Recently, I came across a book in my research that stopped me in my tracks. It proposed the idea of communicating with one’s younger self. Think of a time when you were struggling or at a crossroad, or maybe in a cyclical pattern keeping you in a vortex. What message did you need to hear then from the person you are today? Are there words of wisdom that you learned over the years that could save your younger you prolonged trouble? The author took this proposition to a wide variety of famous women: authors, politicians, actresses, musicians, activists, CEOs, philanthropists, and royalty. It was fascinating to read how these highly successful women could think back to a painful or stressful time in their lives, long before they became famous for their accomplishments, and what words they chose to write. The book is called “What I Know Now: Letters to My Younger Self.” I decided to write my younger frazzled self a letter.
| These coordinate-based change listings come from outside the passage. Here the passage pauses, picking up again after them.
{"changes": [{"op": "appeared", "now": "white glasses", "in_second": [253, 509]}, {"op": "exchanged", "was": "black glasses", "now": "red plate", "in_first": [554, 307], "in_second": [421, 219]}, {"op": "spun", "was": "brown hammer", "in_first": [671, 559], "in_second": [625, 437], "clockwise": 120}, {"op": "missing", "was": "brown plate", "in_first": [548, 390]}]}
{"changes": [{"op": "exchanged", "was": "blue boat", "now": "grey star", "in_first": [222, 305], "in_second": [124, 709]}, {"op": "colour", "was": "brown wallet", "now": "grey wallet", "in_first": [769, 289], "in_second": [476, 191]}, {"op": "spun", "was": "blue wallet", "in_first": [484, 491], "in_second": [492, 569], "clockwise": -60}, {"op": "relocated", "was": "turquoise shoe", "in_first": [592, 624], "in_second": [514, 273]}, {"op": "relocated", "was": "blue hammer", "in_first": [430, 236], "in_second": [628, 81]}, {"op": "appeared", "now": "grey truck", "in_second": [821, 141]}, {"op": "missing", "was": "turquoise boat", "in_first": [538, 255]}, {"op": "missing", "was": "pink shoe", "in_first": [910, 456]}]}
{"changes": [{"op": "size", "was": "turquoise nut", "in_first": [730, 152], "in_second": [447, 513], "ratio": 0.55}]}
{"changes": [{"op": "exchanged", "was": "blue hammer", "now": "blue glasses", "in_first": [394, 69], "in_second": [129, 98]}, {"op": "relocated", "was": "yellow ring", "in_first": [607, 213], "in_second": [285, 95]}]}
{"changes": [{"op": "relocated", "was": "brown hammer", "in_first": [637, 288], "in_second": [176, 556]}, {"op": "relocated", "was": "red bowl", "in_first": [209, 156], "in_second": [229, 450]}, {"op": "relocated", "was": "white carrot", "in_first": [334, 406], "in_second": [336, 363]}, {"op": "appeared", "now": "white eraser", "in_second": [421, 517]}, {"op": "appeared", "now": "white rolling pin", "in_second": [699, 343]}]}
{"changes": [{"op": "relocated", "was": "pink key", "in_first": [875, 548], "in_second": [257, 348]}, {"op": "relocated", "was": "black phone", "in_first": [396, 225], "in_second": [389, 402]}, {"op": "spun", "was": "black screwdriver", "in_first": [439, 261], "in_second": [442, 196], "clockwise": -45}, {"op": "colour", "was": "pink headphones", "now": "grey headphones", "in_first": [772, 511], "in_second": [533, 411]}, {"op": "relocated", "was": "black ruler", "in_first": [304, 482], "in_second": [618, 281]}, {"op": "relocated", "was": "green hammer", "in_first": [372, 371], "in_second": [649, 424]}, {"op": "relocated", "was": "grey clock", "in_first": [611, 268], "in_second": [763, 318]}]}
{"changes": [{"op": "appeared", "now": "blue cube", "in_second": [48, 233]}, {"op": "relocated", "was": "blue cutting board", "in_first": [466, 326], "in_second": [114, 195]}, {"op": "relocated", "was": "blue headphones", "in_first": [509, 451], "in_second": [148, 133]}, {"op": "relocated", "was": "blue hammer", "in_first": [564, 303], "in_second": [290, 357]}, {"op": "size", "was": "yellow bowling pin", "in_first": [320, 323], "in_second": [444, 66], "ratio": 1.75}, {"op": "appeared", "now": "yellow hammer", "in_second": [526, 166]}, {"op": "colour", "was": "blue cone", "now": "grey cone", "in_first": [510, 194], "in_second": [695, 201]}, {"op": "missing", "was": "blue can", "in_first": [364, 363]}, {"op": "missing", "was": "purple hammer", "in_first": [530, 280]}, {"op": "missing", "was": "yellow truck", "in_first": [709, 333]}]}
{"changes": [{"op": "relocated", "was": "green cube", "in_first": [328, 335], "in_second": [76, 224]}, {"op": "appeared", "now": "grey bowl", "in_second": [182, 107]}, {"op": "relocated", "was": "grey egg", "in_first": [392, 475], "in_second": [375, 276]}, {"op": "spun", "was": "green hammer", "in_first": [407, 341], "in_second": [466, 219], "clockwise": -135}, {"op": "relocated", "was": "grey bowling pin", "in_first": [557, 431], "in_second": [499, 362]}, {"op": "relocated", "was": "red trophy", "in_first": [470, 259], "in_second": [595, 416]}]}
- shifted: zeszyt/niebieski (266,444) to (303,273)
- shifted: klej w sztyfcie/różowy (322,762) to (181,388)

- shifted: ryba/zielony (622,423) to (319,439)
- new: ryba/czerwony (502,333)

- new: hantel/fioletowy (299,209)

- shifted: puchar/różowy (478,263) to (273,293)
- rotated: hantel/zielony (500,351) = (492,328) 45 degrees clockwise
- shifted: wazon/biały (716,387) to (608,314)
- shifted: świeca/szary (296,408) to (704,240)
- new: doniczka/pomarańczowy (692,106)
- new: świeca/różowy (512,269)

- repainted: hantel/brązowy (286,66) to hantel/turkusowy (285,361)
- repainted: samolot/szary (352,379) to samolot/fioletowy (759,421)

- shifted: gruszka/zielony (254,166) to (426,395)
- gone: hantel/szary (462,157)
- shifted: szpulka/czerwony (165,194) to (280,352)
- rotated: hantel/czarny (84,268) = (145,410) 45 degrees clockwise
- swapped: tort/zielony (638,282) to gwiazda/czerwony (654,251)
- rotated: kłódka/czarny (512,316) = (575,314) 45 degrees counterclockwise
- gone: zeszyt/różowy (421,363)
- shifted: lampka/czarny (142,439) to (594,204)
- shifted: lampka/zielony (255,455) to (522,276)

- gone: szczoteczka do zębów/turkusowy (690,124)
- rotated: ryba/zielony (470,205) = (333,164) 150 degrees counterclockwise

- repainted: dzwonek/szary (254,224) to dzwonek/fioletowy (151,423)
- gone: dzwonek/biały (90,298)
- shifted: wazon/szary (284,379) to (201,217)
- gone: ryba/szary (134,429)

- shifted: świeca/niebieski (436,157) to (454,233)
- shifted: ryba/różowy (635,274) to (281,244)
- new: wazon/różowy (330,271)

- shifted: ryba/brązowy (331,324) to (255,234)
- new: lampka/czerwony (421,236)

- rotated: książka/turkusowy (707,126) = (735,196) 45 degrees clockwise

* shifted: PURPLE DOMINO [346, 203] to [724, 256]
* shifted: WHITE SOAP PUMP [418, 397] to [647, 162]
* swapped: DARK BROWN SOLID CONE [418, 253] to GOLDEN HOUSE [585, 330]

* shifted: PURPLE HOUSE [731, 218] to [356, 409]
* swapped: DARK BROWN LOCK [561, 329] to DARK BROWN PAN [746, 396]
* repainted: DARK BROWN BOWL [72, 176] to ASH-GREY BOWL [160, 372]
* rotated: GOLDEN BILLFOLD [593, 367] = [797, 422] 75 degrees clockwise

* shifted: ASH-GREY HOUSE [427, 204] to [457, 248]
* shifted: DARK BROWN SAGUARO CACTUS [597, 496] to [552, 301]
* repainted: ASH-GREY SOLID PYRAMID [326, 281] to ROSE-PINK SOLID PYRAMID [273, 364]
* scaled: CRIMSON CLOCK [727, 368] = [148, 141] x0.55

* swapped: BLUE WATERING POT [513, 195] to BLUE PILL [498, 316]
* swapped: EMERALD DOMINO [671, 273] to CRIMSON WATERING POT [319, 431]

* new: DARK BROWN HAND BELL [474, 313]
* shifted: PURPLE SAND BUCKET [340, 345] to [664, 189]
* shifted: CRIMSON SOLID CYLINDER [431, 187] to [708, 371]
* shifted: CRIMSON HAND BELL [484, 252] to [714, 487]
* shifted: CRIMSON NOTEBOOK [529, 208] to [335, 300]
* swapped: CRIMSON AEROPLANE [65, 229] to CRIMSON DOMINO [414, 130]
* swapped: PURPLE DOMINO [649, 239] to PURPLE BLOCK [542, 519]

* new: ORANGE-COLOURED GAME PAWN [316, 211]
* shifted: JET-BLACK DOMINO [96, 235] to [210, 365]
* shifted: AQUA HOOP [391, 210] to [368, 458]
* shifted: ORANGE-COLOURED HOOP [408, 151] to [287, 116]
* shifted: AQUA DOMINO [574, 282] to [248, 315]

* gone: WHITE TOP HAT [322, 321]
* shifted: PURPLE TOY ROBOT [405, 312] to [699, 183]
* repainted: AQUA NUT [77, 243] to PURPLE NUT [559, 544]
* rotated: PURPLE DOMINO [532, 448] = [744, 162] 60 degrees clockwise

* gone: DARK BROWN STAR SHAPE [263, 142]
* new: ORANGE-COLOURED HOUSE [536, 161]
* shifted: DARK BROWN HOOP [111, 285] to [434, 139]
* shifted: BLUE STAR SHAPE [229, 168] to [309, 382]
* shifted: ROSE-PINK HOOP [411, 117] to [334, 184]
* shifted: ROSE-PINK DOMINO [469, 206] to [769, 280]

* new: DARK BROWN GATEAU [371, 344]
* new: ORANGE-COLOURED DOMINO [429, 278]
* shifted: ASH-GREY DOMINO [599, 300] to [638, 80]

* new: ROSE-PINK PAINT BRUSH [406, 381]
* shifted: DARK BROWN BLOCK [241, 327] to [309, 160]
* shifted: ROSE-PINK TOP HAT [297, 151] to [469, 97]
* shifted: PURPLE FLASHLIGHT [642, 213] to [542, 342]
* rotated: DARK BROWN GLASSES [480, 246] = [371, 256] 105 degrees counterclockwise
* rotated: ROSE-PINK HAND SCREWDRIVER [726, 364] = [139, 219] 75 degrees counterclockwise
I am writing you this letter twenty-three years from now (1999). I hope you have time to read it. You have your hands full. You have a one month old baby who is not yet sleeping through the night, a headstrong two and a half year old, a kindergartner and a second-grader. Let me assure you that you are not crazy for having one child after another, moving across the country from family and staying home full time. You are much more adept than you give yourself credit. You can do this.
I know you long for time for yourself. Getting out of the house with all four kids is no easy task. Shoes on, coats, car seats, backpacks, diaper bags, stroller, and you’re finally out of the driveway. The other day you had the two older kids at school; so with half the load (the baby in a stroller and the toddler holding your hand) you decided to go into a coffee shop. You passed by the older lady who was drinking an open mug of steaming hot coffee, sitting there calmly solving a jigsaw puzzle by a sunny window. You wanted to be her. The baby fussed, the toddler grabbed at the expensive cookies on display, so you changed course (no latte for you) and rushed back out to the car and home. You could not shake the old peaceful puzzle solver from your mind. You wanted to be her.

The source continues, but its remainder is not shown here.